Les paroles du Père Vincent:" Tu n'as pas de raison d'avoir peur, car si le Seigneur a besoin de toi pour la mission, il te donnera les moyens nécessaires pour surmonter ce que tu crois être un empêchement de t'y rendre.. Mais, fais très attention: prie beaucoup, car le démon commencera à tout faire pour te décourager". Aussi fis-je cas de mon sage conseil et j'intensifiai mes prières. Tous les jours, je me demandais si je réaliserais cette folie qui serait sans doute "un feu de paille". Ma surprise fut que la crainte, au lieu de diminuer allait en augmentant, alors que surgissaient des conflits.
Il en coûta beaucoup à ma mère d'accepter ma décision, quand je lui confiais mon intention d'être missionnaire au Pérou. Elle ne comprenait pas: pourquoi ce changement si radical, s'il ne restait à son fils qu'un an pour terminer sa philosophie au Séminaire de Mexico? Elle alla jusqu'à me demander d'abandonner pour un temps tout ce qui avait trait à ma vocation, pour que, comme elle le disait, "je puisse bien discerner". Je crois que ma réaction n'était pas due au fait qu'elle doute de ma vocation au sacerdoce, mais au fait qu'elle ne voulait pas que son fils aille si loin. La voir tant souffrir et me répéter continuellement:" Tu penserais vraiment abandonner ta mère?" me causait une extrême douleur. Celles-là et d'autres difficultés allaient croissant.
Malgré tout cela, je lui dis;" Je m'en vais.

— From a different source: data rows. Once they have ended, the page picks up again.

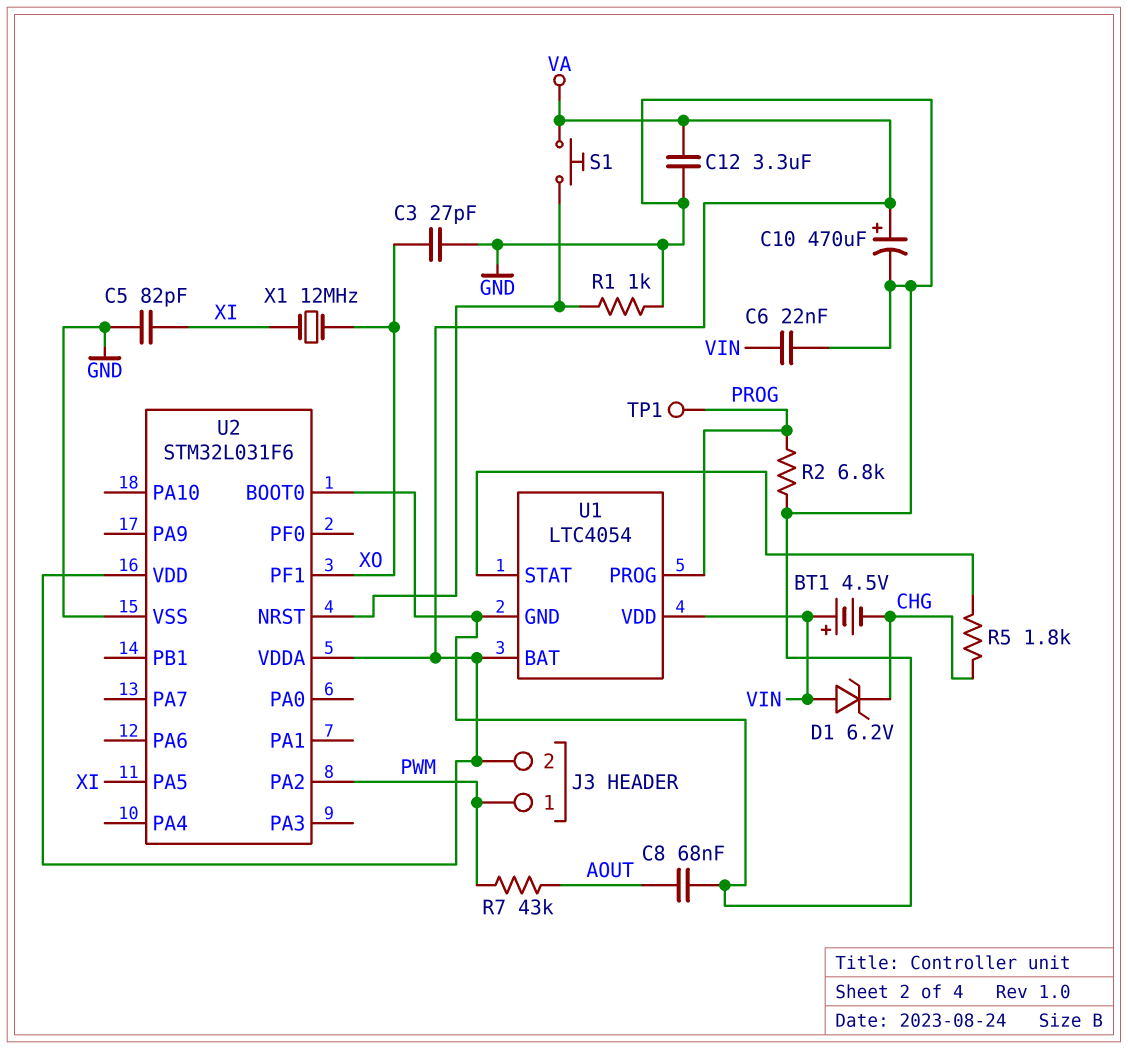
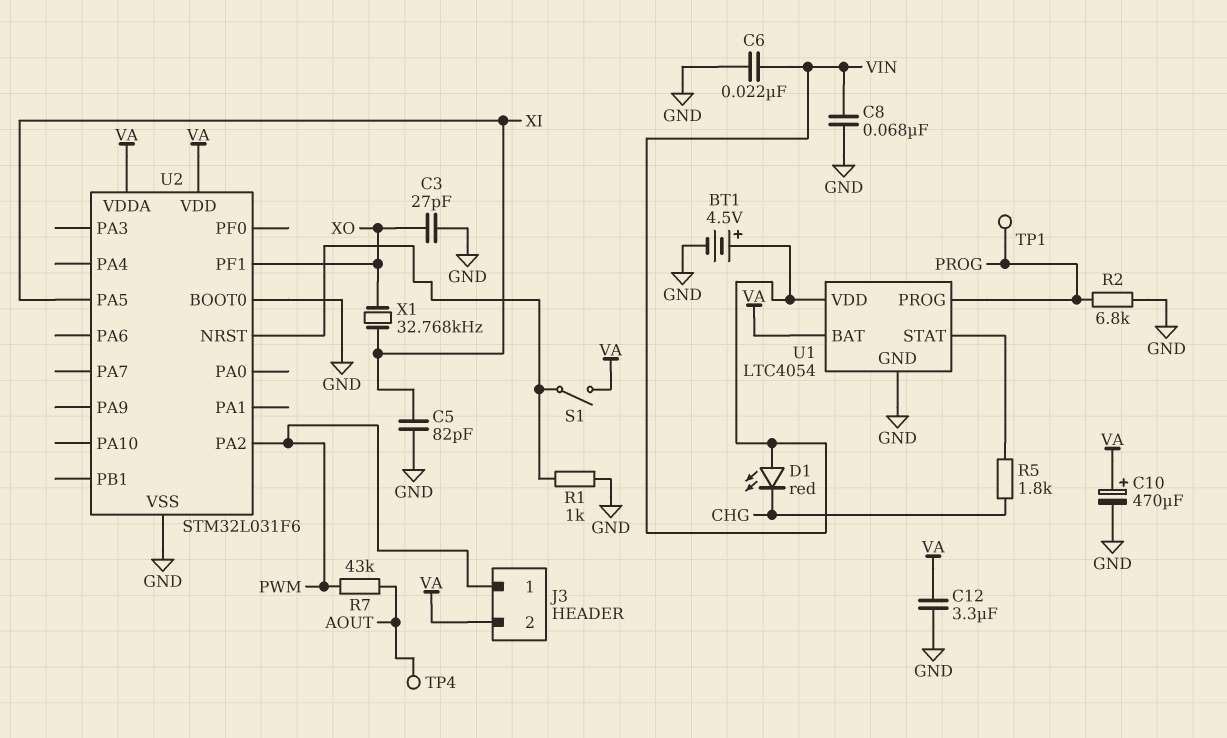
BT1: 4.5V (plus VIN, minus CHG) -> 4.5V (plus VIN, minus GND)
C8: 68nF (AOUT, GND) -> 68nF (GND, VIN)
D1: zener 6.2V (A VIN, K CHG) -> LED red (A VIN, K CHG)
S1: button (U2/NRST, VA) -> switch (U2/NRST, VA)
TP4: none -> test point (AOUT)
X1: 12MHz (XI, XO) -> 32.768kHz (XI, XO)

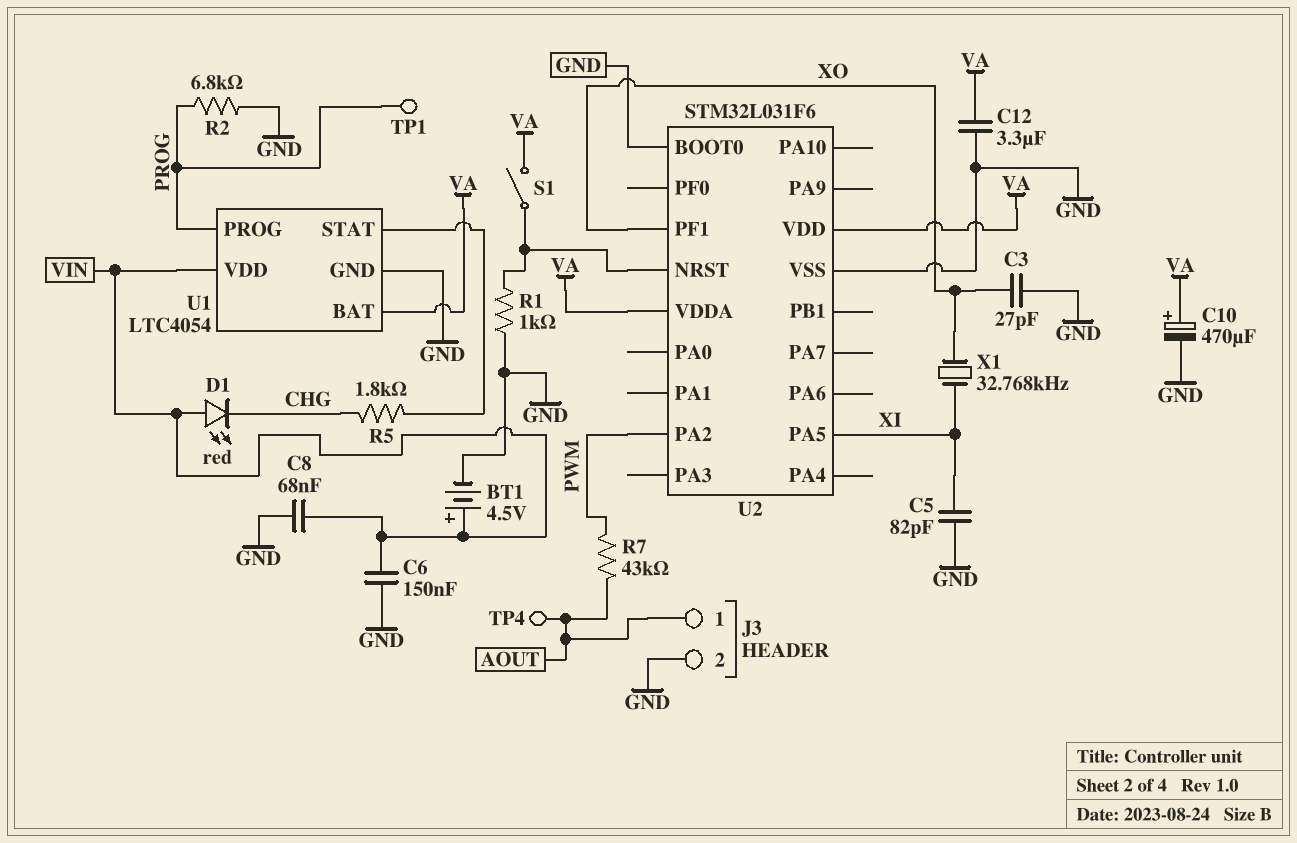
C6: 22nF (GND, VIN) -> 150nF (GND, VIN)
J3 pin 1: PWM -> AOUT
J3 pin 2: VA -> GND

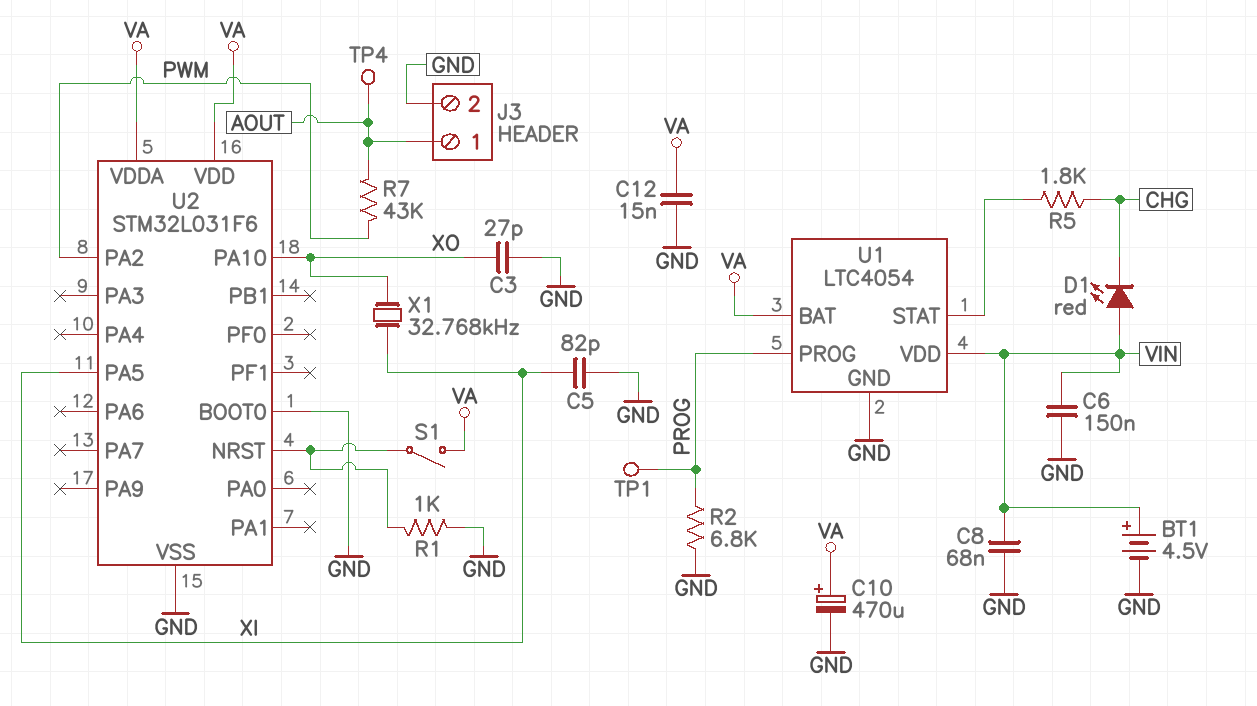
C12: 3.3uF (GND, VA) -> 15nF (GND, VA)
U2 pin PA10: none -> XO
U2 pin PF1: XO -> none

En fin de compte, si je ne m'y plais pas, je reviens et on en parle plus." J'en parlai à mes supérieurs de Séminaire, leur exposant ma décision, et c'est avec beaucoup d'insistance que je leur demandai de me laisser la porte ouverte, car je pensais être de retour chez moi en moins d'un mois.
Il arriva ce que j'avais prévu, c'est-à-dire que les premiers mois, je voulus rentrer chez moi, bien que je ne parlais à personne de ce dont je souffrais intérieurement, à commencer par les repas, le climat, les jours de jeûne, le silence.. de plus la maison dans laquelle nous nous trouvions, ne m'inspirait pas spirituellement, et cela était dû au bruit de la ville, au chahut des enfants, etc... Enfin, nombreuses étaient les choses que je n'arrivais pas à assimiler.
Par exemple, je souffrais du fait de ne pas avoir d'argent de poche, ce qui est un signe de détachement des biens terrestres et de pauvreté, et de ne pas pouvoir acheter ce qui me faisait plaisir. Une autre souffrance était celle due au fait de ne pas pouvoir téléphoner à l'heure où j'en avais envie et d'appeler ma famille (car le courrier aérien mettait beaucoup de temps). C'était ce que devais vaincre pour que Dieu modèle ma vocation missionnaire.
Je savais un peu à quoi je m'engageais, et malgré tout j'avais osé venir! Ma seule pensée était: "Bon, il faut que je supporte, je l'ai voulu.. Maintenant, il n'y a pas d'autre solution!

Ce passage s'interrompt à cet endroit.